Furthermore, this concept was created to work with structured data. Meaning databases, containing relational tables. There is a common design pattern to create databases called the star schema. It consists of creating fact tables containing measurements from the common operation of the business, and dimensional tables that give context to the facts and contain data that does not change often.
As the data is structured, it is meant for businesses that have a concrete use case, where the shape of the data does not change over the short term. The most common example is a bank. First, you start asking questions like:
- Which location has the highest monthly transactions?
- Which bank loaned the highest amount of money this year?
The facts and dimensions would be joined, then aggregated using functions like summation, average, or median, over the field where the data will be grouped. In this case, the location of the banks. Finally, This aggregated data is transformed into visualizations that answer business questions quickly and intuitively.
Analytics with the Data lakehouse
As with the latter, a Data Lakehouse is also a repository of data. The difference is that lakehouses can also ingest semi-structured and unstructured data as well, to develop both batch and streaming applications. Why is it important? Nowadays, data comes from a large variety of sources and shapes. According to IBM, unstructured data accounts for over 80% of enterprise data [3].
Moreover, this architecture is built to work with open file formats like parquet and ORC, much like a data lake, allowing us to easily train machine learning models. These advancements enable advanced analytics applications that can be tailor-made for modern businesses.
Consider the example of an IoT company, which has thousands of sensors placed on a farm. It needs to monitor the properties of the soil in near real-time to optimize the use of water and other products. With the lakehouse, we can develop a multi-layer data model.
- The first layer ingests the data in its raw format.
- The second layer transforms and validates the data. Reference data can also be joined at this stage.
- The third layer aggregates the data for visualization
The raw layer is possible because of the cheap, open storage system of the lakehouse. Further batch analytics can be performed from this layer to gain deeper insights that might have been missed in the real-time application and can follow the same multi-layer pattern explained above.

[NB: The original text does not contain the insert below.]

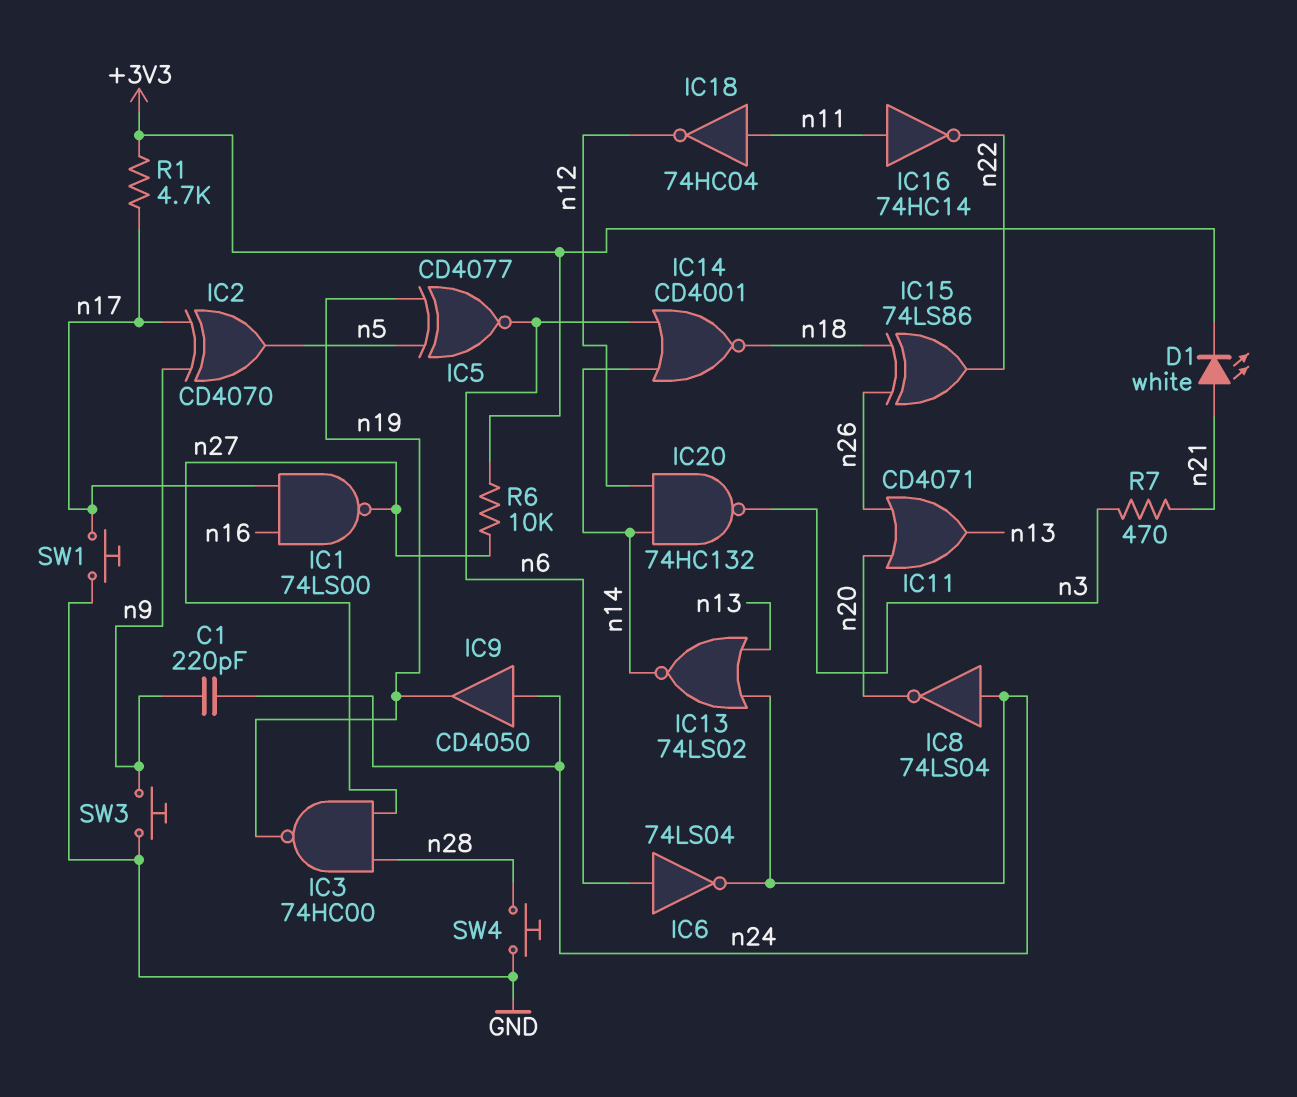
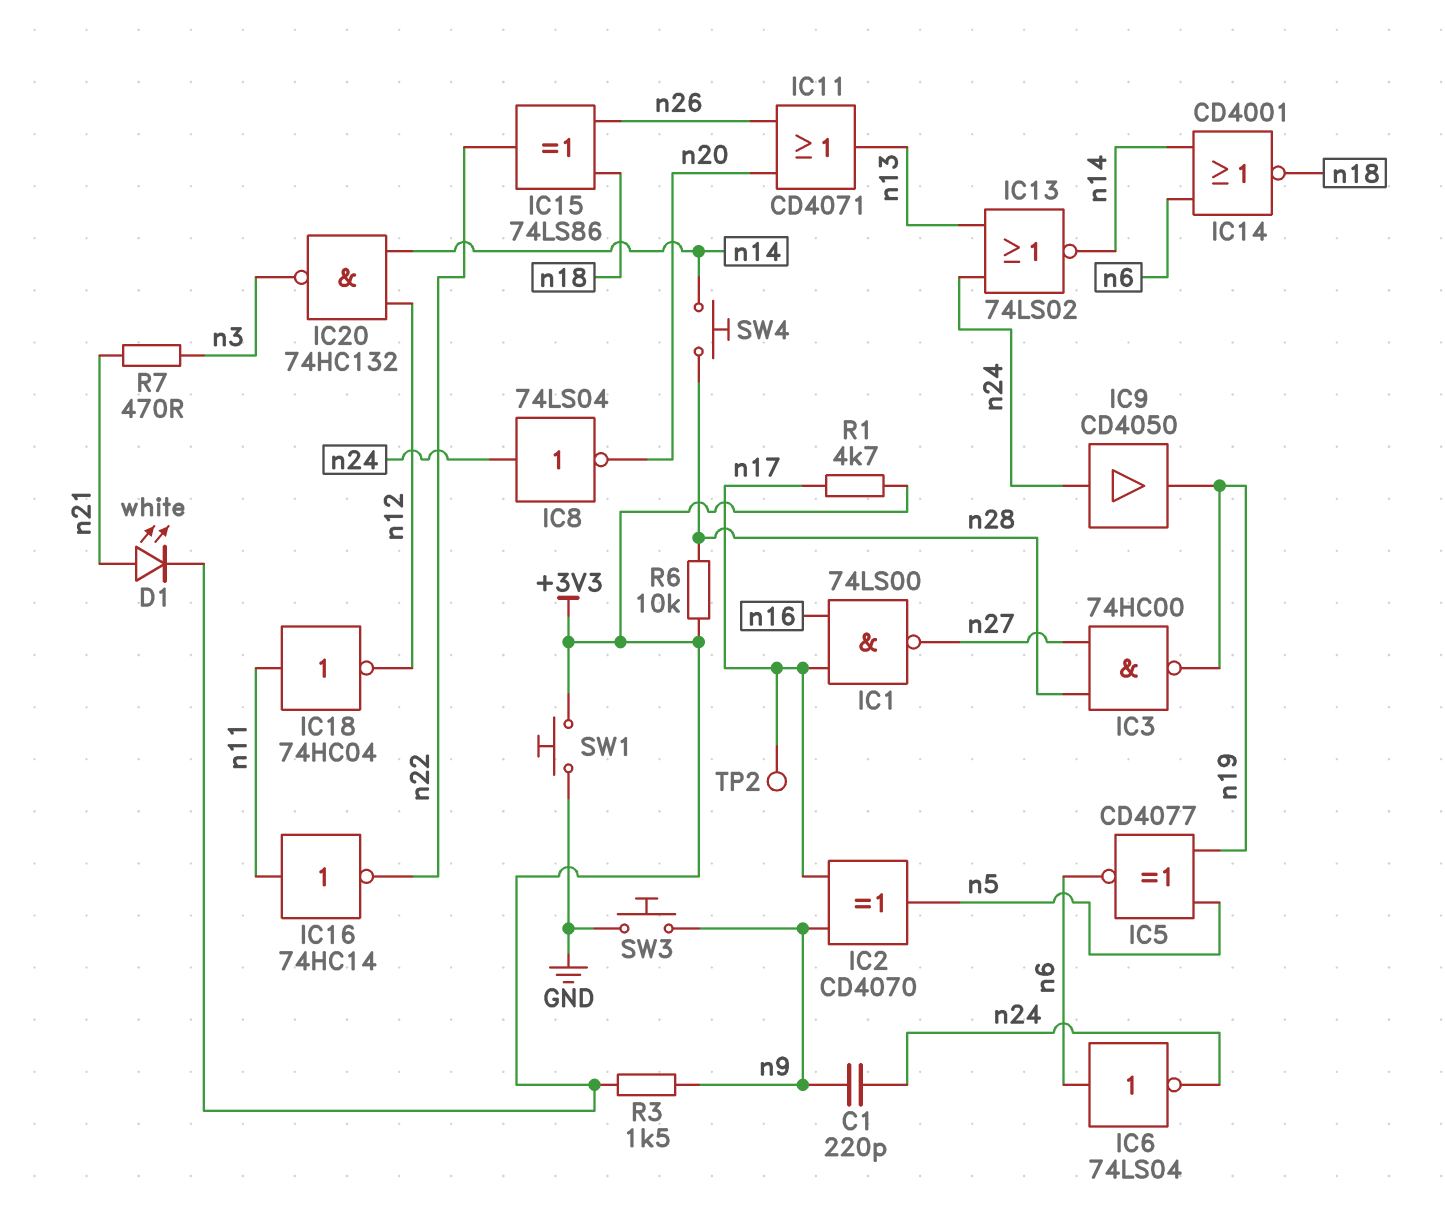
R3: none -> 1.5k (+3V3, n9)
R6: 10k (+3V3, n27) -> 10k (+3V3, n28)
SW1: button (GND, n17) -> button (+3V3, GND)
SW4: button (GND, n28) -> button (n14, n28)
TP2: none -> test point (n17)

On top of all these capabilities, there is the same governance layer that warehouses provide on top of the data, making it usable, easily discoverable, traceable, and secure.
Should we all follow a data lakehouse architecture?
There is no silver bullet when it comes to data. One has to analyze the requirements for the use case and pick the tool that best suits their needs. If most of your data comes from relational tables, and the nature of the business does not rapidly change, then a data warehouse would be a great option. There are very mature platforms like Snowflake, Amazon Redshift, and Azure Synapse.
On the other hand, If you want to extract value from various types of data sources and your data models are likely to evolve, then a data lakehouse might be a good choice. There is also a two-tier architecture that uses a data lake, followed by a warehouse, but it is more costly and involves replicating data from one repository to the other. In addition, if you need to perform machine learning modeling, or other advanced analytics in a single platform, then consider a lakehouse.
References
[1] Moore, S. (2018). How to Create a Business Case for Data Quality Improvement. Https://Www.Gartner.Com/Smarterwithgartner/How-to-Create-a-Business-Case-for-Data-Quality-Improvement.
[2] Inmon Bill, Levins, M., & Srivastava, R. (2021). Building the Data Lakehouse (J. Hoberman, Ed.). Technics Publications.
[3] IBM Cloud Education. (2021). Structured vs. Unstructured Data: What’s the Difference? Https://Www.Ibm.Com/Cloud/Blog/Structured-vs-Unstructured-Data.